Absurd as it may seem, the distribution of rations to the Jewish population
improved significantly at the very end, when Jews received rations equal to
those of the non-Jewish population. This in itself led to a certain degree of
optimistic faith that those surviving would be left alone. This optimism was
apparently the goal of the Germans in those last hours of our people's death
agony. It helped assure that the German extermination plan would be successful.
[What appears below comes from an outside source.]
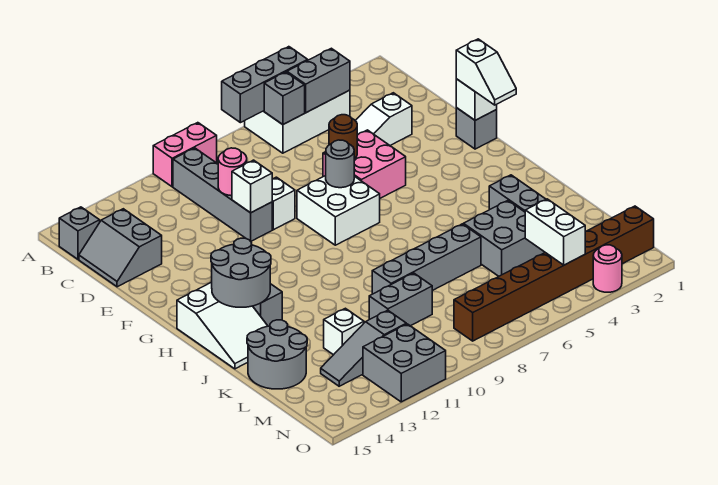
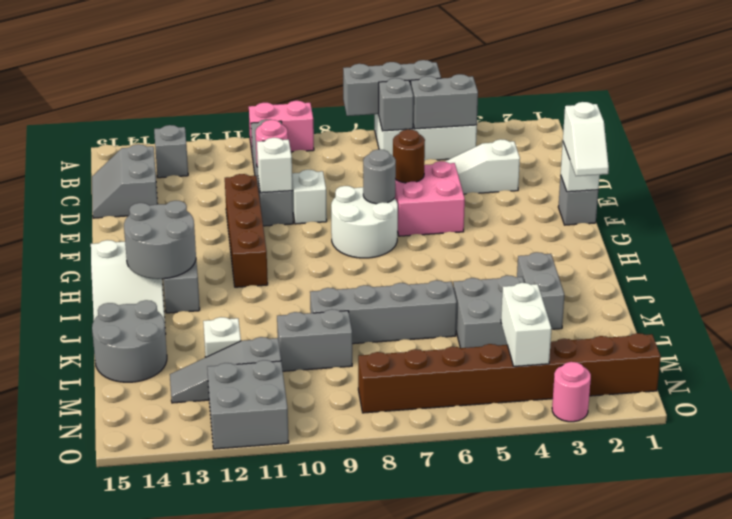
grey brick B15 level 1 -> grey brick B13 level 1
none -> brown brick E11:H11 level 1
white brick F7:G8 level 1 -> white round brick F7:G8 level 1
This apathetic optimism, in our opinion, virtually sealed the fate of the 3,000
Jews remaining in Chrzanow, and the leaders of the last Judenrat bore
considerable responsibility for the way things turned
out.
Before dawn on Thursday, February 18, 1943, the Germans sealed the city and
drove all the Jews into the marketplace. Just as professional slave traders
came along with the Romans during the destruction of Jerusalem, so too Lindner
and his staff came to the last action in Chrzanow. They selected the younger
and stronger Jews to work as slaves in the German labor camps. (While these
lines were being written, the news came that Lindner had been arrested in
Hamburg. Not only did he fail to express any remorse to the British military
court; on the contrary, he mourned that he had killed so few Jews... One hour
before his trial, he hung himself in his prison cell.) As tragic as it may
seem, during this last resettlement Lindner had competition. The Gestapo came
as well, in order to secure as many Jews as possible for the gas chambers in
Auschwitz. There was very nearly a struggle between the Gestapo and Lindner's
staff-each wanted as large a contingent as possible.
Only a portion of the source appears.